The inspiring organisers and mothers who got involved nationwide were helping to break Irish records while normalising breastfeeding. Last year, Ireland was second in the world for the number of venues participating, and looks set to recieve the same honour again for 2018.
In Ireland, a mother’s right to breastfeed in public is protected by Irish law, yet for cultural reasons, Irish mothers often feels less comfortable than their international counterparts. Friends of Breastfeeding decided to start running the Challenge here as we are passionate about fostering a more positive breastfeeding culture. Irish mothers need support on their breastfeeding journey and it’s a goal of the charity to provide that support.

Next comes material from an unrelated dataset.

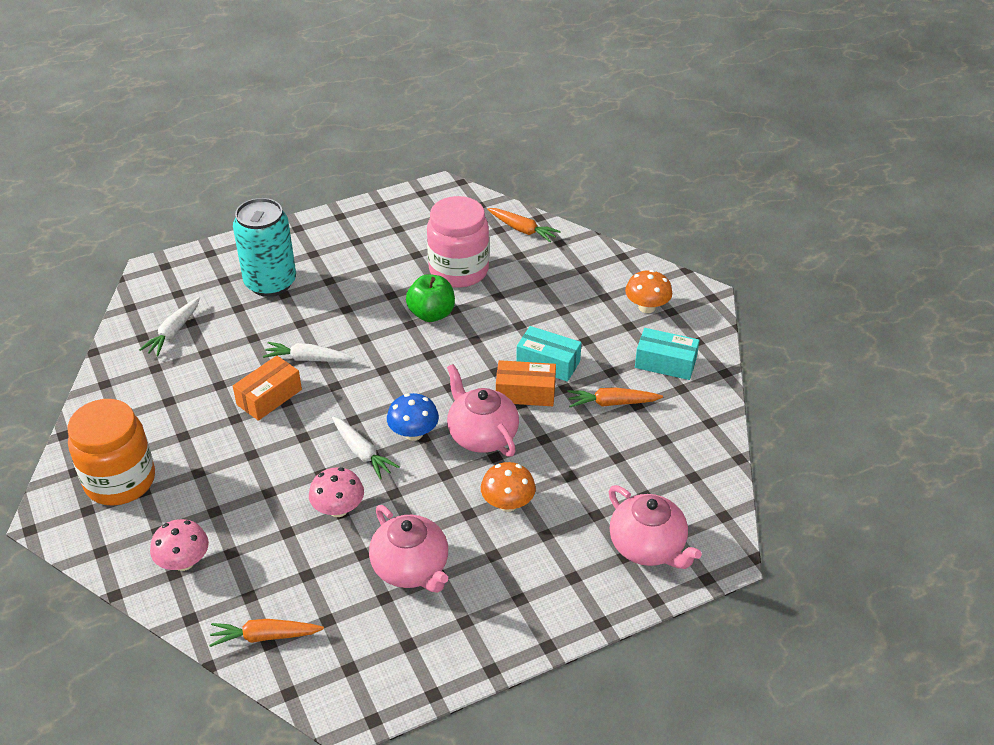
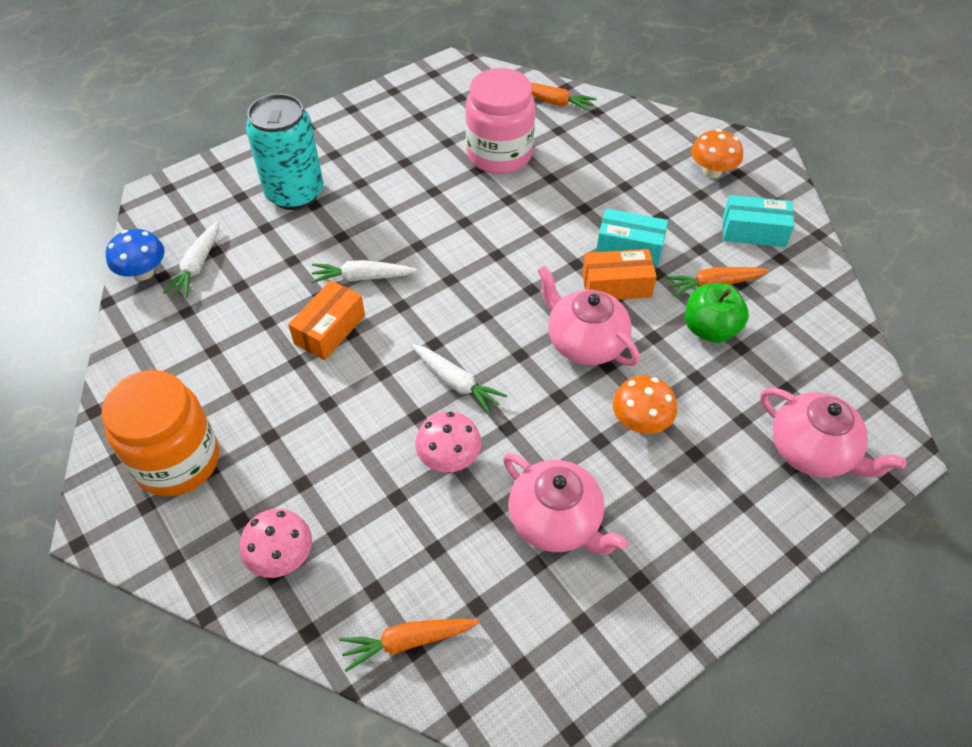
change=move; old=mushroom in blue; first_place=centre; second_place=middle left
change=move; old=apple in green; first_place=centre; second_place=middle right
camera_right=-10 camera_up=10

Chairperson of Friends of Breastfeeding, Jennifer Phillips, who was invited to speak at Aras An Uachtarain this week, mentioned the successful event to the audience of breastfeeding advocates which included President Higgins and his wife Sabina Higgins (who was awarded Friends of Breastfeeding Advocate of the Year Award this summer), referring to the increased number of venues as, “a reflection of the hard work of breastfeeding supports and advocacy”.
She went on to say, “In a breastfeeding friendly community mothers should feel confident nursing their children, wherever they may be, whenever they need to. And Irish mothers don’t always get to feel that. As a country we can become breastfeeding friendly, not only in hospitals and work places but in all of the places we are within our communities. We can grow into a breastfeeding friendly country, but it does take everyone of us working together to achieve that.”
Enormous support can be found in this country for Irish mothers to have the breastfeeding experience they choose. Friends of Breastfeeding want to bring those mothers together, show people the community of support that does exist and normalise breastfeeding while we’re at it.
The charities main focuses are to foster a positive breastfeeding culture in Ireland, to raise awareness of support options, and to re-iterate the message that breastfeeding is normal.